Last month when I was checking my Helium account, it seemed to take a strange leap up. On checking the reason I found that one of my articles had been purchased for stock content (their jargon) for the princely sum of $5.
Now the same article at Constant Content (CC) had already sold for usage rights just over a year ago. That was when I posted it at Helium as well since I could no longer offer exclusive rights for it at CC at a much higher price. But when I sold it the first time for non-exclusive rights, the price I'd set was $20, which mean that after paying the CC commission, I got $13 for it - not much but still over 2.5 times what Helium paid me.

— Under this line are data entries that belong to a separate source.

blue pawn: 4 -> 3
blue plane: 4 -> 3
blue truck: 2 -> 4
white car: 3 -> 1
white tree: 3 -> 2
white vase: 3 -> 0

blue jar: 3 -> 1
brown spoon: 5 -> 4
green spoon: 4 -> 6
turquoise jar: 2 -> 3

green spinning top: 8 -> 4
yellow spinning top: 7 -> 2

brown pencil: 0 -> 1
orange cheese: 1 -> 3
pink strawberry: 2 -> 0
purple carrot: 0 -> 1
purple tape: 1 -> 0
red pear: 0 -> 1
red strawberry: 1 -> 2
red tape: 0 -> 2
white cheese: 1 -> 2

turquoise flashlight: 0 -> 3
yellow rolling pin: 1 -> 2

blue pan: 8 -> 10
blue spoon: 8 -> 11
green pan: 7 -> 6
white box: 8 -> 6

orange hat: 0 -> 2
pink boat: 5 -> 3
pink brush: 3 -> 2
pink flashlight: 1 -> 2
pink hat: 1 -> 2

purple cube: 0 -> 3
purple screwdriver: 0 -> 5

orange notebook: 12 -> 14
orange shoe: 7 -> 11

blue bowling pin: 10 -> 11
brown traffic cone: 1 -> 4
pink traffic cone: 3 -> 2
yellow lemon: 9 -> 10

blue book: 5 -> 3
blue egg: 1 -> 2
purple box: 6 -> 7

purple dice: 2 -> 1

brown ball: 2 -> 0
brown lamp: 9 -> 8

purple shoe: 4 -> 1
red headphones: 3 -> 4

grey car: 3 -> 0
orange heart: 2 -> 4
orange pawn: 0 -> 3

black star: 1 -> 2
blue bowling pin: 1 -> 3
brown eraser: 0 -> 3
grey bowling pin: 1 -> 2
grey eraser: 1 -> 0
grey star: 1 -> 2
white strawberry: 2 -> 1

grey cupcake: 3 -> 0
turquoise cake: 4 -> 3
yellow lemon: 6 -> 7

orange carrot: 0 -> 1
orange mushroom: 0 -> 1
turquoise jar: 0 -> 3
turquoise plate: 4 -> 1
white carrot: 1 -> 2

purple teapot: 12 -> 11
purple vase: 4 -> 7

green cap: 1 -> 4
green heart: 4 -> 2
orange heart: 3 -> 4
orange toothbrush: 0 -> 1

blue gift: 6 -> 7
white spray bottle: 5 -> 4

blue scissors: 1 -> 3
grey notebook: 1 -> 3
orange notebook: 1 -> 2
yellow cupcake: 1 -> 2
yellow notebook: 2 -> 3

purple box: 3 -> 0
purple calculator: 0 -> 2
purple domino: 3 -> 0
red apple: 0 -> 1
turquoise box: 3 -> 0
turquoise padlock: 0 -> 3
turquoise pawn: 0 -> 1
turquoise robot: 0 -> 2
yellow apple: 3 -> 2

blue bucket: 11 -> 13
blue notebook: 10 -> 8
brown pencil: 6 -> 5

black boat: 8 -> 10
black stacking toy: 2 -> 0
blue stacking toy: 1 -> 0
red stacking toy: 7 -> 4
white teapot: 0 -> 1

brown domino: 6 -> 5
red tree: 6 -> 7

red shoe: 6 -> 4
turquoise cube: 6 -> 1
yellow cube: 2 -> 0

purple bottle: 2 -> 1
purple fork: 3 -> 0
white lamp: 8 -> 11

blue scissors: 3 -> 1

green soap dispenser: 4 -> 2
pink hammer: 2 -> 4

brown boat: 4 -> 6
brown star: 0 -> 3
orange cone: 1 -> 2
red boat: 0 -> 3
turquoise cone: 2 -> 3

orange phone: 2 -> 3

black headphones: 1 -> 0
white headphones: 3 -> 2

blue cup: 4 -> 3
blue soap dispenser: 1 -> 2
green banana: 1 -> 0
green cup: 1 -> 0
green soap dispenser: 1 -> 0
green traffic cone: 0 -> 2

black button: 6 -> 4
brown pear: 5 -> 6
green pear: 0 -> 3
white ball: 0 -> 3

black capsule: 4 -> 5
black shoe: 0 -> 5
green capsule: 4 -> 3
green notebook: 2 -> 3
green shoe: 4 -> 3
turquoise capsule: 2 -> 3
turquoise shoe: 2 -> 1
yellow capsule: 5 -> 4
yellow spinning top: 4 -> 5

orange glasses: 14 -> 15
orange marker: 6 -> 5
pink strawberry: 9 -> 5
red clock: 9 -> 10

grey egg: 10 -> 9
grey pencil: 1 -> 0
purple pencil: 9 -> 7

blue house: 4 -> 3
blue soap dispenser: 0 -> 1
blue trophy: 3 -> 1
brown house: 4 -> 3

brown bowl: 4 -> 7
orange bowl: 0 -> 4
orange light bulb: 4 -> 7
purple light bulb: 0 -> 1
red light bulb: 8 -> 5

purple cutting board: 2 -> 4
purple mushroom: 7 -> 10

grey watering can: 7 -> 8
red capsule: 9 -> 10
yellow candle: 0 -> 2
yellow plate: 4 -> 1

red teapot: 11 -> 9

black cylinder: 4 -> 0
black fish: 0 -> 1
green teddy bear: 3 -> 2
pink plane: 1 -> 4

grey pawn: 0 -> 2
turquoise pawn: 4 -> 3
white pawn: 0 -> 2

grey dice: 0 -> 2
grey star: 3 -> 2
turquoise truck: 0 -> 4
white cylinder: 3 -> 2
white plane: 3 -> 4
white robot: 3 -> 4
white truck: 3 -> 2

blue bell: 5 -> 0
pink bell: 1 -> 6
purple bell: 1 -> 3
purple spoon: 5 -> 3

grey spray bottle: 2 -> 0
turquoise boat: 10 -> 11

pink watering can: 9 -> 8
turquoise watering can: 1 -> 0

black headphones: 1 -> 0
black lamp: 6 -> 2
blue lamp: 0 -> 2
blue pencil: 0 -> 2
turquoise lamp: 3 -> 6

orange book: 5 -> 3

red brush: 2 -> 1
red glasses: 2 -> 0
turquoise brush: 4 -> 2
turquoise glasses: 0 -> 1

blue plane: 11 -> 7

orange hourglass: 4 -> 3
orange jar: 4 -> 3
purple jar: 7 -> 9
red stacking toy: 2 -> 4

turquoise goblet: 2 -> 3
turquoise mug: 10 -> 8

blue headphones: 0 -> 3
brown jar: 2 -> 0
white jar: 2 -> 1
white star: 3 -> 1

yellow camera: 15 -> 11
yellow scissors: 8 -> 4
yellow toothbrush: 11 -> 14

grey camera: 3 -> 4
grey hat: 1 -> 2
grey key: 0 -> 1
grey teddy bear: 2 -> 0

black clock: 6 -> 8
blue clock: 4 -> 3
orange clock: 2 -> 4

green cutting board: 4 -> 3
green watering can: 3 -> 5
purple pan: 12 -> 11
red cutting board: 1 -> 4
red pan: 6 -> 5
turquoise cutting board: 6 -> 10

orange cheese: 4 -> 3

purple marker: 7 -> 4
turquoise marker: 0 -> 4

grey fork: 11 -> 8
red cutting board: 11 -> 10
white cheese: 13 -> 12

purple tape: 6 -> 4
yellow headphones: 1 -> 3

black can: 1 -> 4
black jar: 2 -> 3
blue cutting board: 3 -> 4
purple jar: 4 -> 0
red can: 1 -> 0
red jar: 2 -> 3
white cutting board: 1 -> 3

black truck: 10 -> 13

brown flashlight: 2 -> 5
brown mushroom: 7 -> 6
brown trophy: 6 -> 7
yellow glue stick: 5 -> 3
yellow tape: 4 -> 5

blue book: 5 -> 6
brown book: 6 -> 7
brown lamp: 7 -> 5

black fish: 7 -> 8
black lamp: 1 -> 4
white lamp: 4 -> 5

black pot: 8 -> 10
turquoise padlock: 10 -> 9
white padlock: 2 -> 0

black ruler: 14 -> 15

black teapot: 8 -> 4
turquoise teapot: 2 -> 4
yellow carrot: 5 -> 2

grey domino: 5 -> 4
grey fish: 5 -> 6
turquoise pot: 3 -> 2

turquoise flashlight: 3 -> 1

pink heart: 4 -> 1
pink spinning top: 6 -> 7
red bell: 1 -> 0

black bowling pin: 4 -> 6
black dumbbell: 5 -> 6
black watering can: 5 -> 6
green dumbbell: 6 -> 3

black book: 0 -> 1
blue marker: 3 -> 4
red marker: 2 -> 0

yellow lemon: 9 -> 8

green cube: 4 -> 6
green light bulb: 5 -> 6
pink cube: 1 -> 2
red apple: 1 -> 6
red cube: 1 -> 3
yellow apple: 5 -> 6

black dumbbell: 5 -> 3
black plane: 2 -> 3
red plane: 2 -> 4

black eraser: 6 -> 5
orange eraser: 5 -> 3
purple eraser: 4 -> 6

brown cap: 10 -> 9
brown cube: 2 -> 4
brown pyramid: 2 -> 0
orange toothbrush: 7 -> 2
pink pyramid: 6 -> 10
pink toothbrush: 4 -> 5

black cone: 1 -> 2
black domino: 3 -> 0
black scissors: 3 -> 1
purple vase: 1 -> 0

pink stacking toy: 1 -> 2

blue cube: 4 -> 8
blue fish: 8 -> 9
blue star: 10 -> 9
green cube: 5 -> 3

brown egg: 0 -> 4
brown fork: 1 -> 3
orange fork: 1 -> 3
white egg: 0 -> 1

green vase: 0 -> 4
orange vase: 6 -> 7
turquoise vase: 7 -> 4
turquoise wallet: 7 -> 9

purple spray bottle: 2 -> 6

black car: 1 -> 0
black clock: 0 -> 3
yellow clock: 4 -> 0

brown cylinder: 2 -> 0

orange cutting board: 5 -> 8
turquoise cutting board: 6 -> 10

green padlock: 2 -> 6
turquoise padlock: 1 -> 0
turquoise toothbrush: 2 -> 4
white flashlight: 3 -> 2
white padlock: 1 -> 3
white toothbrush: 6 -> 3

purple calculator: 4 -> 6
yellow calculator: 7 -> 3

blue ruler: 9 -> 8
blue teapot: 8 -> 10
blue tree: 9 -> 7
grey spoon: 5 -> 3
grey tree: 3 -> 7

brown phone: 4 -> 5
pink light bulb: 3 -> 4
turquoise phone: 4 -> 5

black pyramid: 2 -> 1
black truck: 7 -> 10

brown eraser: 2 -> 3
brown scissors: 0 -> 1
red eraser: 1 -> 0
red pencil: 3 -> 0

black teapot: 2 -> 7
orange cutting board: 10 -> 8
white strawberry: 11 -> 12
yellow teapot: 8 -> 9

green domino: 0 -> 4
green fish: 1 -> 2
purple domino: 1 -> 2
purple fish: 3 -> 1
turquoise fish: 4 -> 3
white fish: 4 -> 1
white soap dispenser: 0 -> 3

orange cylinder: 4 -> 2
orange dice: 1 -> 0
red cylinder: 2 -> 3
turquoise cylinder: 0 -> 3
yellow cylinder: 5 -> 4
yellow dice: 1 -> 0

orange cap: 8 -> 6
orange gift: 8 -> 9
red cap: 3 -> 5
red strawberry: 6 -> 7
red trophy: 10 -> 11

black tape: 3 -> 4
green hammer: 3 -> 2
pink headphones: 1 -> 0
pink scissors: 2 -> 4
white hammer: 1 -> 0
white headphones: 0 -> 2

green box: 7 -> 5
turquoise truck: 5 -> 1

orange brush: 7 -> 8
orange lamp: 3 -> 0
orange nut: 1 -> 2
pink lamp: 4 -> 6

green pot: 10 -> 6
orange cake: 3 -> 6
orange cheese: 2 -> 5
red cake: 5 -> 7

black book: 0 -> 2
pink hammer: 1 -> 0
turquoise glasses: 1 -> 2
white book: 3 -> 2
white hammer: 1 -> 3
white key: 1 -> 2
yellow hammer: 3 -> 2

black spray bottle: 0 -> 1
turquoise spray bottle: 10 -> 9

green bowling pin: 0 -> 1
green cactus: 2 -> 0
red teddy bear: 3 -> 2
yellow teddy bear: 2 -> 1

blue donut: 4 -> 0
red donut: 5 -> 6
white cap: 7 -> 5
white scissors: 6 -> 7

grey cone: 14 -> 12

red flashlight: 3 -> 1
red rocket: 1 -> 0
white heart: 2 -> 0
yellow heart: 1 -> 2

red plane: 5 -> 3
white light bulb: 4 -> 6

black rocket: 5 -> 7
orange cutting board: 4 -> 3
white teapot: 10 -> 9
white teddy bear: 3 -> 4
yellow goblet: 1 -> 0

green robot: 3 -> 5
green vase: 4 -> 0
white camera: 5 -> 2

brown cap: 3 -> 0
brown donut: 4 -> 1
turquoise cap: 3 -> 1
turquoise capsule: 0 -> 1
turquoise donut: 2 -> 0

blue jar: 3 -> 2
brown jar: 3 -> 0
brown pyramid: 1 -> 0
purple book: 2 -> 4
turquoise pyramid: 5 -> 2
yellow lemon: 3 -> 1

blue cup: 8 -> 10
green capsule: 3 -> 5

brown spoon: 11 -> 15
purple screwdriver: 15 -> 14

I can't help wondering how much the purchaser paid Helium for it. At CC we authors know that we sign away 35% of sales to the site, and for that we have the benefit of them showcasing our work, protecting our copyright and finding our buyers. At Helium I have no idea what sort of cut they are taking from such a sale.
Of course, I don't get any revenue share at CC, because they don't have any advertising on the site. Their only income is from the commission on sales. In just over a year at Helium, my article has earned me almost another dollar from page clicks. (And you can find it here at Helium and here at CC).
So far, I've just mentioned internet writing here. When I used to concentrate on writing for the print media, I often waited several months to hear whether my work had been accepted, and then many more months for the publication. And nine times out of 10, payment followed some time after that.
Did you know that writers just have to number patience as one of their most important characteristics?